13 de octubre de 2008

LA ENFERMEDAD DE DIOS

Leí que alguien había escrito que alguien había dicho que el Alzheimer era la enfermedad de Dios. Y me pareció de lo más creíble, porque justificaría algunas cosas. Así me resultaría mucho menos engorroso creer en su existencia. Sí, sería creer en un Dios mucho más imperfecto, lo que creo va en contra de su propia idiosincrasia divina, pero de verdad que ayudaría a, en caso de existir, no guardarle un rencor eterno, que me hace antojar que el cielo debe de ser un lugar lleno de reclamantes. En vez de un lugar de descanso eterno me parece debe ser el de la eterna ventanilla de reclamaciones.

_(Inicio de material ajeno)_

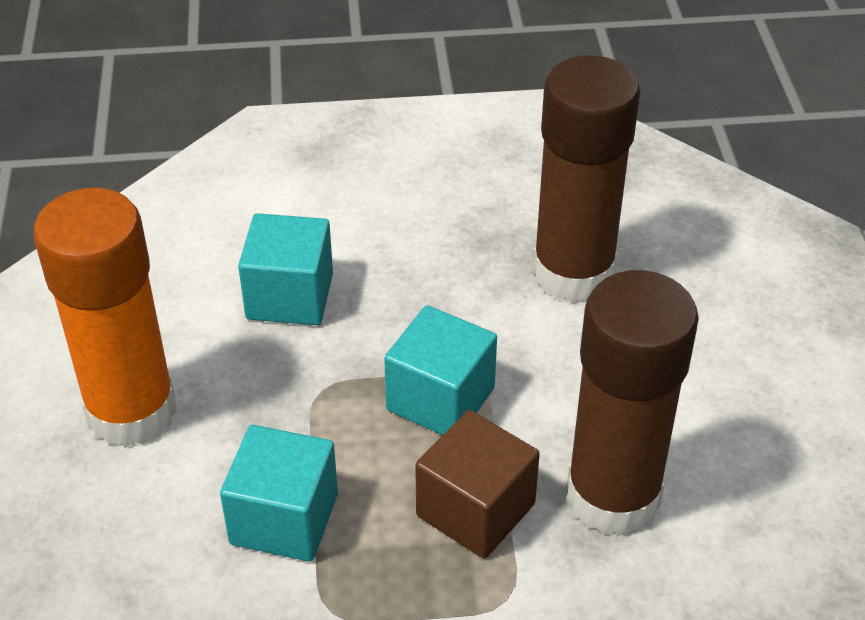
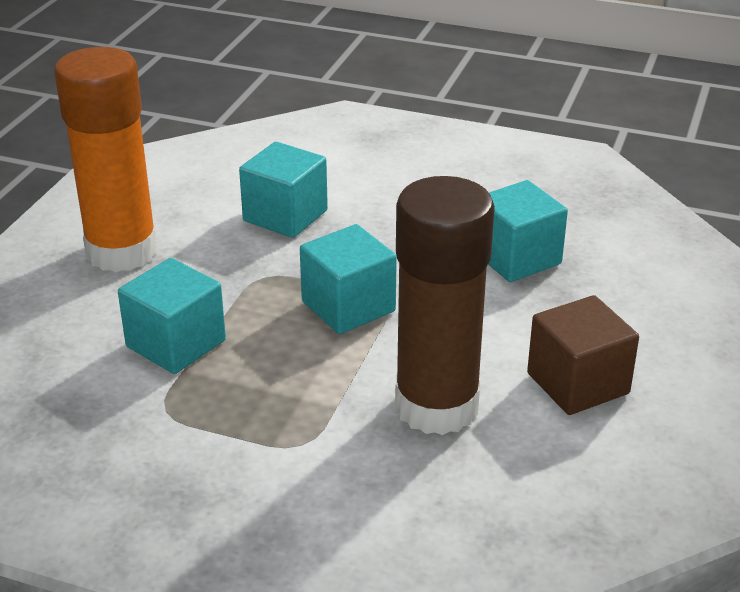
camera: 25 degrees right, 10 degrees down
(475, 510) = (321, 381): brown cube -> brown cube (577, 383)
(573, 273) = (516, 258): brown glue stick -> turquoise cube

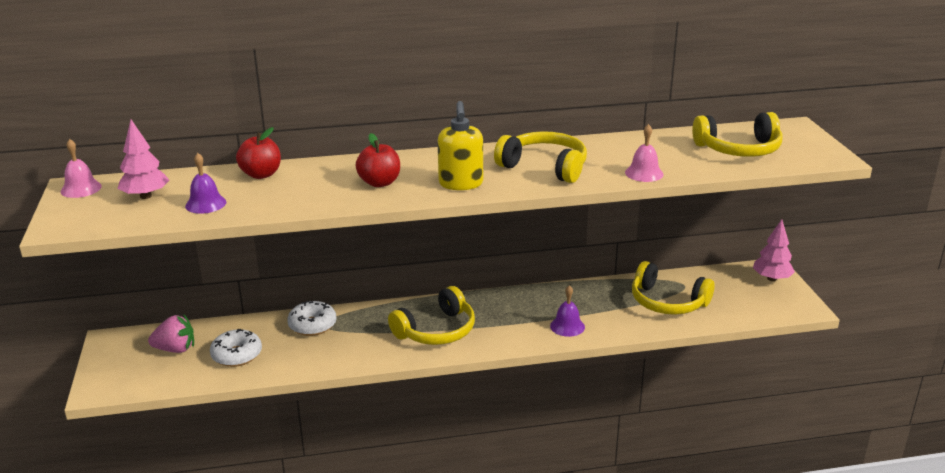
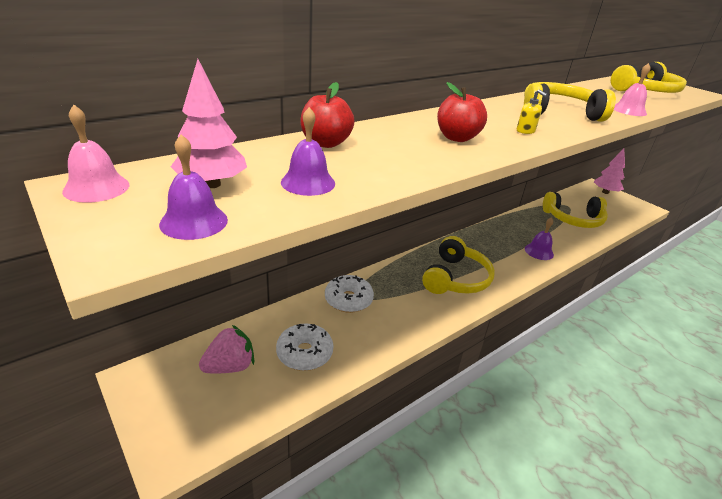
camera: 30 degrees left, 5 degrees up
(110, 218) = (194, 221): none -> purple bell
(461, 184) = (525, 131): yellow soap dispenser -> yellow soap dispenser, size x0.46

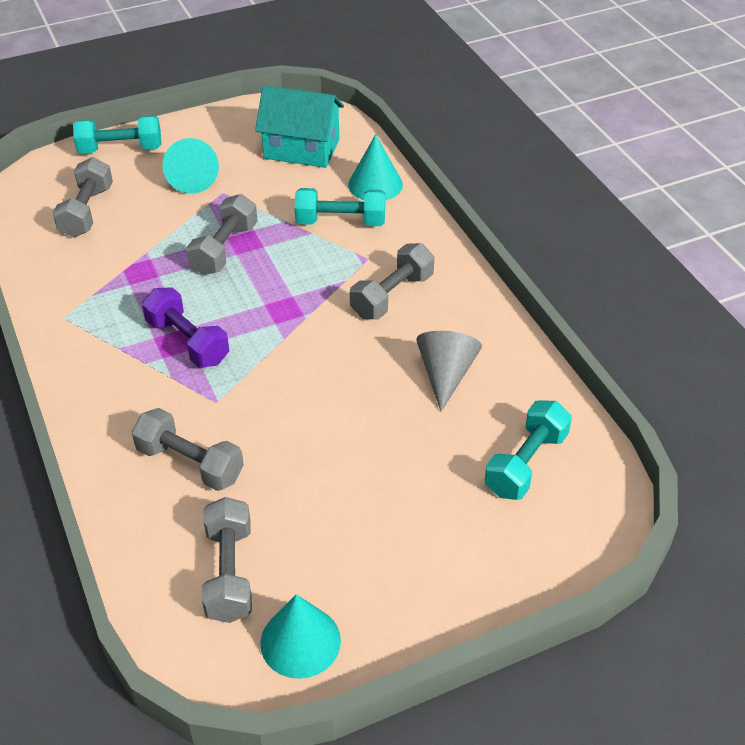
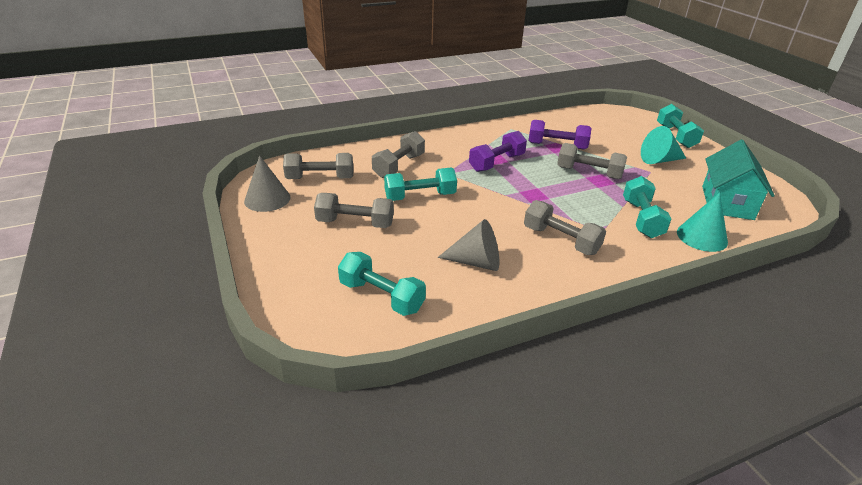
camera: 90 degrees right, 10 degrees down
(87, 211) = (605, 129): grey dumbbell -> grey dumbbell (355, 223)
(137, 270) = (557, 146): none -> purple dumbbell
(290, 433) = (420, 196): none -> turquoise dumbbell
(300, 641) = (267, 199): turquoise cone -> grey cone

Imaginarme a Dios despistado, sin saber donde tiene la cabeza haría de la filosofía cristiana (y de cualquiera que sustente su existencia en la de un Dios sobrenatural que todo lo puede) mucho más cercana y creíble. Ya me lo imagino paseando por el esponjoso paraíso preguntándose quien es, porque siempre viste de blanco y porque no se ha afeitado en los último tres mil quinientos años. Los ángeles harían turnos para estar siempre uno a su lado. Señor, usted es el todo poderoso, el divino, Dios, y no debería olvidarse de escuchar las plegarias de sus siervos, que vamos con un retraso de siglos en las demandas. En la mesa. Pero, papá, ¿no te acuerdas de mí?, que soy tu hijo, el de la cruz. Ese despiste, siendo responsable como dicen que lo es, de todo lo que nos ocurre resultaría muy sensato, de otro modo no les quedaría a los creyentes, otra alternativa que pensar que su Dios les ha dejado de la mano del Idem. O tirar de fe, que es mucho más práctico.